A atividade de inteligência da Receita Federal do Brasil, por sua vez, tem em estrita perspetiva os dados e informações indispensáveis ao lançamento de tributo em procedimento fiscalizatório por fatos que podem conter indícios da prática de crime de descaminho ou contrabando, de crime contra a ordem tributária ou previdenciária ou, ainda, de crimes conexos, como o de lavagem de dinheiro ou de ocultação de bens, direitos ou valores, observados as balizas definidas nos já citados julgamentos do STF, a saber: 

¶ pertinência temática entre as informações bancárias requeridas na forma do art. 6º da LC nº 105/01 e o tributo objeto de cobrança no processo administrativo instaurado;

¶ prévia notificação do contribuinte quanto à instauração do processo [leia-se, o contribuinte deverá ser notificado da existência do processo administrativo previamente à requisição das informações sobre sua movimentação financeira] e relativamente a todos os demais atos;

¶ submissão do pedido de acesso a um superior hierárquico do agente fiscal requerente; 

¶ existência de sistemas eletrônicos de segurança que sejam certificados e com registro de acesso, de modo que seja possível identificar quem teve acesso aos dados sigilosos, inclusive para efeito de responsabilização, na hipótese de abusos;

¶ estabelecimento de mecanismos efetivos de apuração e correção de desvios; 

¶ amplo acesso do contribuinte aos autos, garantindo-se-lhe a extração de cópias de quaisquer documentos e decisões, de maneira a permitir que possa exercer, a qualquer tempo, o controle jurisdicional dos atos da administração, segundo atualmente dispõe a Lei nº 9.784/1999. 
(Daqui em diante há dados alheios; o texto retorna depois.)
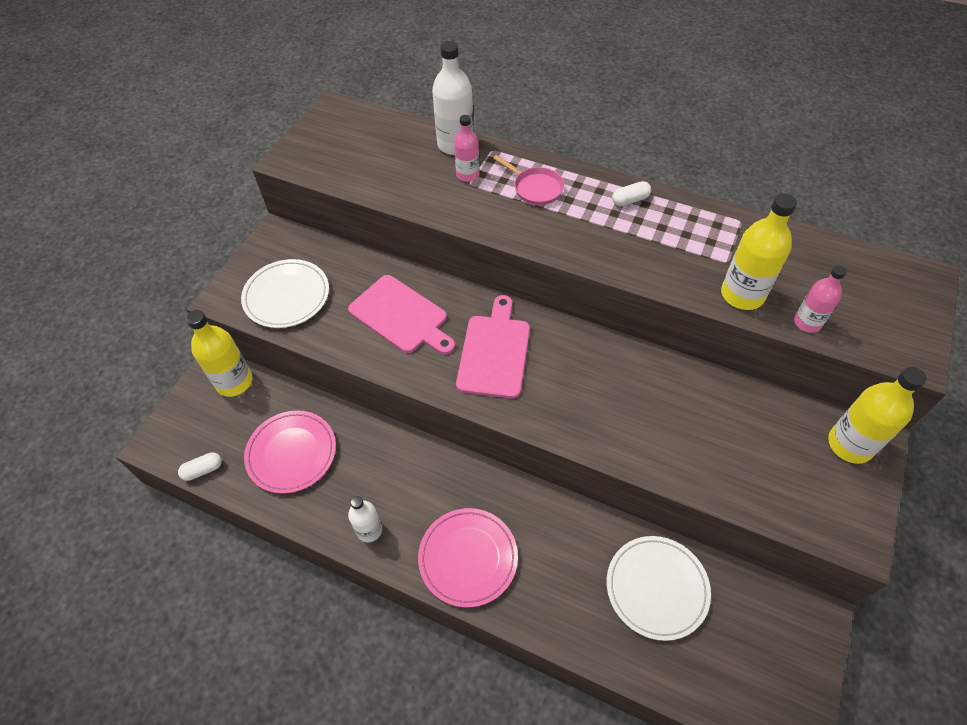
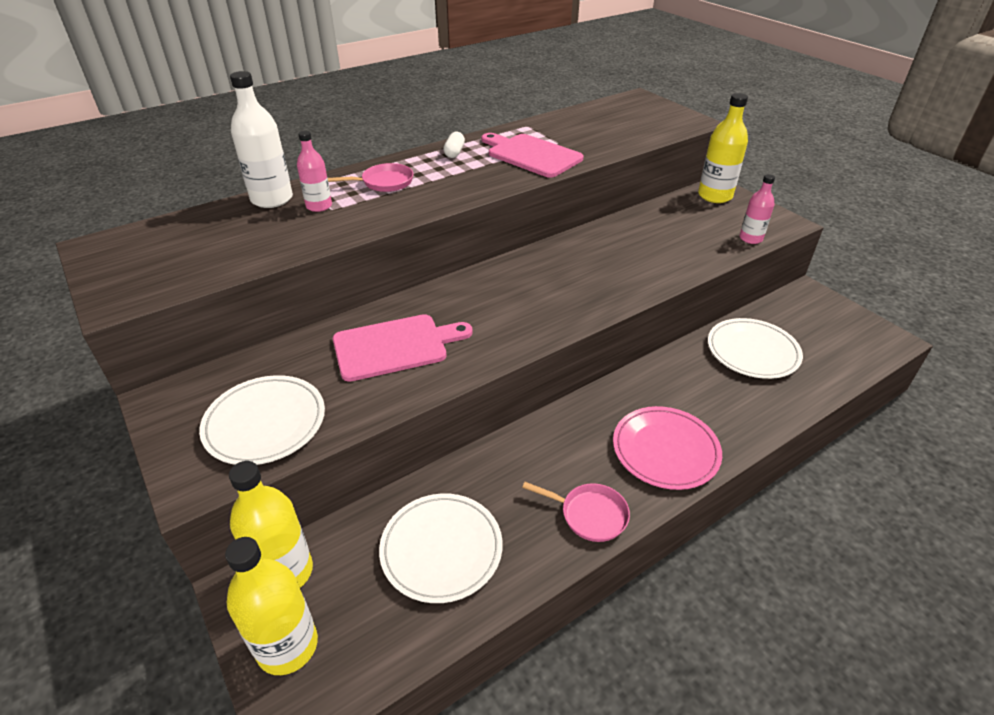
camera: 60 degrees left, 15 degrees down
(203, 470) = (387, 661): white capsule -> none
(291, 453) = (441, 549): pink plate -> white plate
(369, 530) = (589, 514): white bottle -> pink pan
(494, 352) = (498, 306): pink cutting board -> pink cutting board (531, 155)
(742, 294) = (593, 149): yellow bottle -> yellow bottle (287, 646)
(807, 322) = (639, 139): pink bottle -> pink bottle (750, 238)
Se após todos esses cuidados, a autoridade fazendária deparar-se com indícios de ilícitos penais, fará instruir a representação fiscal para fins penais com dados protegidos por sigilo, sem a necessidade de intermediação do Poder Judiciário [ARE 953.058/SP, ARE 973.685/SP, ARE 998.818, ARE 939.055/ES, RE 601.314/SP-RG e ADI nºs 2.386, 2.390, 2.397 e 2.859].

Atuar fora dessas premissas constitucionais pode caracterizar devassa de caráter exploratório, ou seja, investigações de prospecção ou “por encomenda”, amplamente vedadas pelo ordenamento jurídico brasileiro.